NFL Hall of Fame 2014: Derrick Brooks, Tony Dungy, Jon Gruden Among Modern-Era Nominees


December 9, 2012; Tampa, FL, USA; Tampa Bay Buccaneers former player Warren Sapp (left) and former player Derrick Brooks talk on the sidelines during the first half against the Philadelphia Eagles at Raymond James Stadium.Former players of the 2002 super bowl championship team came back to celebrate their 10th anniversary. Mandatory Credit: Kim Klement-USA TODAY Sports

Warren Sapp proudly entered the NFL Hall of Fame in 2013 as a Tampa Bay Buccaneer, and he may be joined in the near future by at least one more former Buc.

The Pro Football Hall of Fame unveiled the list of all 126 modern-era nominees for the 2014 induction ceremony, and the Buccaneers have multiple representatives on the list.

Here are the players with ties to the Tampa Bay Buccaneers who are on the list. (Years played in Tampa follow the players’ names and positions.)

Derrick Brooks, Linebacker, 1995-2008

Brooks is almost certainly a no-brainer to make the Hall of Fame in his first year of eligibility. Brooks and recently retired Ray Lewis were the dominant players at their positions in the 90’s and 2000’s, and both merit immediate inclusion in Canton’s hallowed Hall.

Warrick Dunn, Running back, 1997-2001, 2008

Dunn will have a tough time getting into the Hall on his statistics alone, as the three-time Pro Bowler doesn’t have an impressive resume of awards and acheivements.

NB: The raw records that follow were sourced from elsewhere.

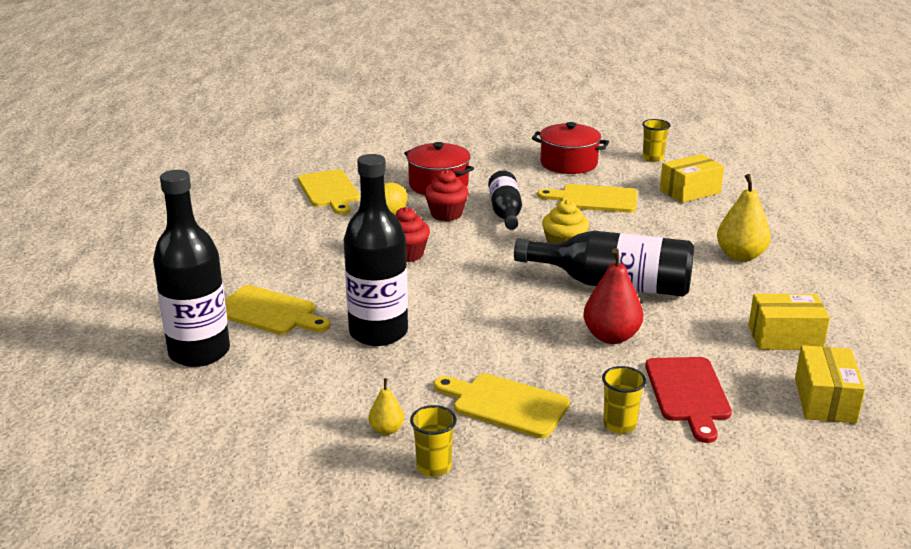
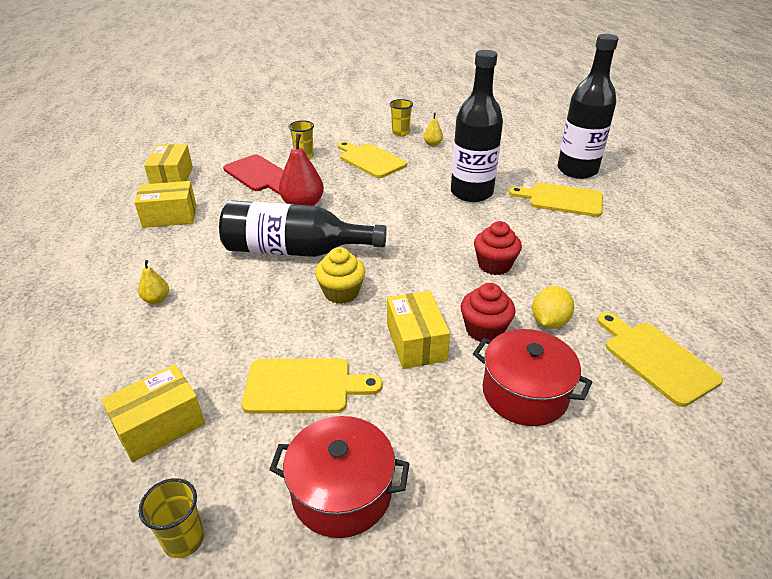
camera: 170 degrees right, 10 degrees up
(505, 212) = (416, 342): black bottle -> yellow box
(506, 404) = (370, 160): yellow cutting board -> yellow cutting board turned 150 degrees counterclockwise
(688, 393) = (258, 175): red cutting board -> red cutting board turned 150 degrees clockwise
(740, 256) = (156, 299): yellow pear -> yellow pear, size x0.53

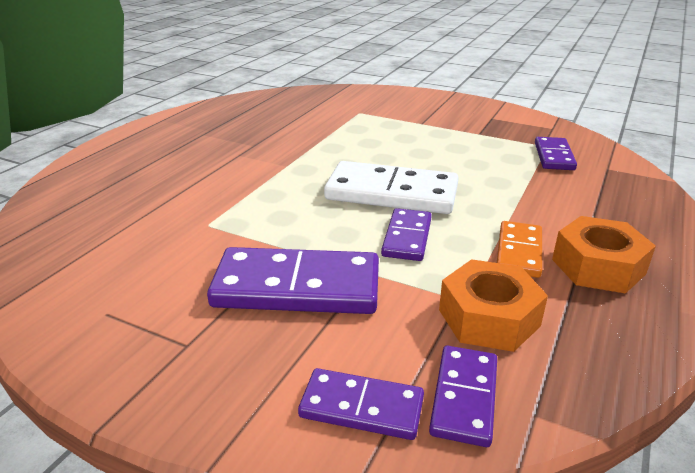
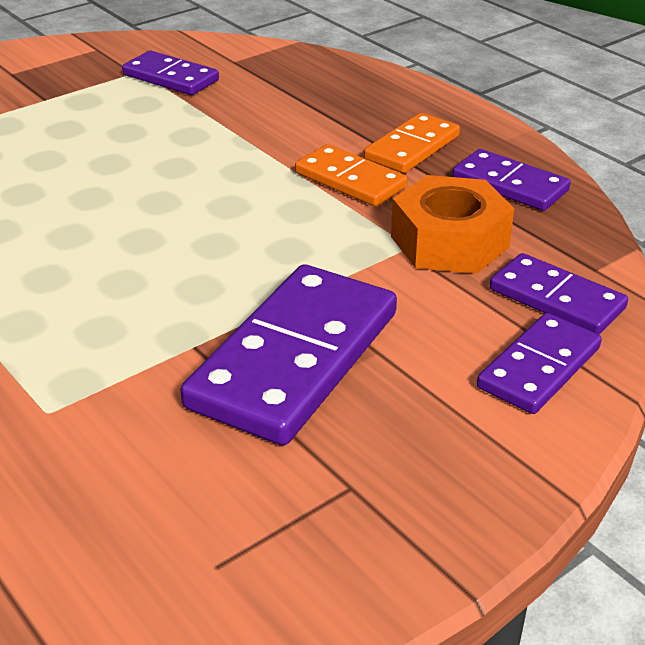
camera: 65 degrees left, 5 degrees up
(391, 193) = (134, 218): white domino -> none
(407, 237) = (255, 241): purple domino -> purple domino (510, 184)
(598, 266) = (412, 148): orange nut -> orange domino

But he played a 12-year career and posted decent overall numbers, and he’s definitely one of the more charitable and friendly players to pass through the NFL ranks.

John Lynch, Safety, 1993-2003

Lynch is more beloved by Buccaneer fans than he is by the national media and Hall of Fame committees, because he stands as an unlikely addition to Canton’s Hall. He’s certain to be honored by the Buccaneers and placed in the Ring of Honor eventually, but he’s not likely to make the Hall of Fame despite making nine Pro Bowl appearances.

Tony Dungy, Head Coach, 1996-2001

Dungy is beloved in Tampa despite falling short of ever winning a title with the Buccaneers. He was considered a key cog in the transition from a bottom of the barrel franchise into a perennial contender. As far as coaches go, he doesn’t have the most accolades or trophies, but he had only one career losing season as a coach and does have a Super Bowl ring.

Jon Gruden, Head Coach, 2002-2008

Gruden brought the only Super Bowl in team history to Tampa Bay, and won five division titles in his career. You’d have to think that Dungy would get into the Hall before Gruden, but it’s great to see two Bucs’ head coaches eligible for a spot in the Hall of Fame.

Tim Brown, Wide receiver, 2004

Remember when Tim Brown played for the Buccaneers? It’s easy to forget, but Brown did join Jon Gruden in Tampa for his final NFL season. Brown is more famous among Bucs’ fans for losing in the Super Bowl against Tampa Bay, and later saying his team’s coaches sabotaged the game. Brown will likely enter the Hall as a Raider, but he does certainly have ties to the Bucs.

Keyshawn Johnson, Wide receiver, 2000-2003

It’s unlikely that Keyshawn is ever going to make the Hall of Fame, but he remains a nominee for now. I’m sure you know about him, so we’ll move on to the next candidate.

Lomas Brown, Tackle, 2002

Lomas was a member of the Buccaneers for his final season as a pro, and remains eligible as a long-shot for Hall of Fame induction.

Dexter Manley, Defensive End, 1991

Manley is more well-known for his time in Washington, but he did spend time in Tampa before retiring. He’s also a long-shot to make it into the Hall.

Joey Browner, Safety, 1992

Browner, like Manley and Brown, came to Tampa Bay at the end of a fairly successful career. He’s also unlikely to be inducted into the Hall of Fame.

Sean Landeta, Punter, 1997

Landeta is not the first punter in line to make the Hall of Fame, but he certainly was one of the best at his position.